Mitte März übergibt sie das Amt an ihren Nachfolger Roland Jahn. Dann will sie die neue Freizeit in der Stadt genießen, mit dem Fahrrad Gegenden erkunden und das Kulturangebot wahrnehmen. Marianne Birthler fühlt sich wohl in Berlin. „Hier ist das pralle Leben, hier ist mein Zuhause.“ Und Berlin, das sei auch eine „Stadt für Faule“, lacht sie. Hier könne man getrost am Abend auf dem Sofa sitzen bleiben und darüber sinnieren, was man unternehmen könnte. Denn das breite Angebot sei ja auch am nächsten Tag noch da.

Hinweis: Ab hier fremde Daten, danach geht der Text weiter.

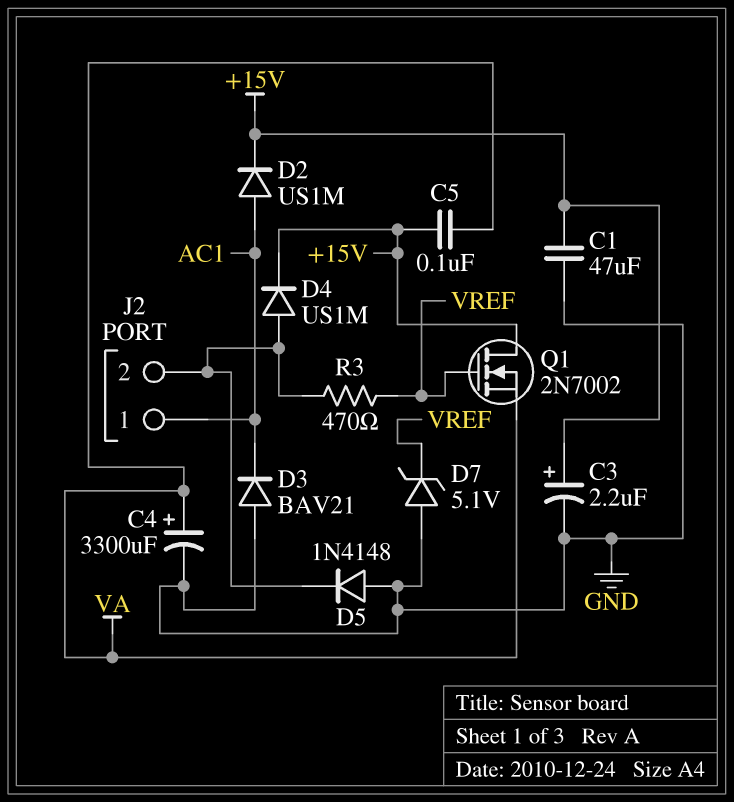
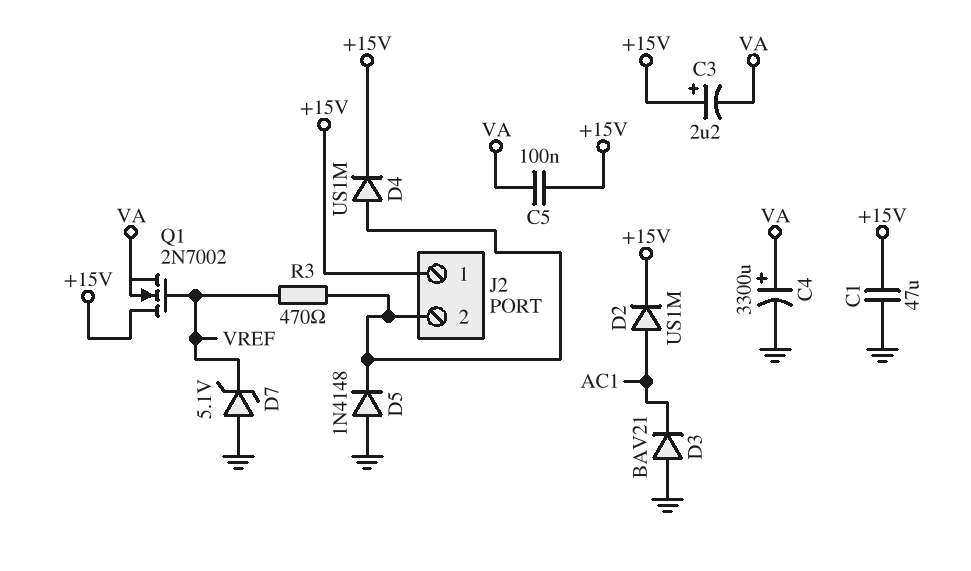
C3: 2.2uF (plus +15V, minus GND) -> 2.2uF (plus +15V, minus VA)
J2 pin 1: AC1 -> +15V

Ob sie sich in dem für die Grünen wichtigen Wahljahr als eine der wenigen „Bündnisgrünen“ in Berlin wieder aktiv in die Politik einmischen wird, weiß sie noch nicht. „Ich bin durch nichts verpflichtet, den Luxus kann ich mir leisten.“ Um das Verhältnis der ostdeutschen Bündnis-Leute mit den fusionierten Grünen zu skizzieren, zitiert sie ihren Parteifreund und guten Freund Werner Schulz, der heute Europaabgeordneter ist. „Mit Bündnis 90 und den Grünen ist es wie mit dem Stück Zucker und dem Tee: Das Stück Zucker ist weg, aber der Tee schmeckt besser“, sagt sie und lacht.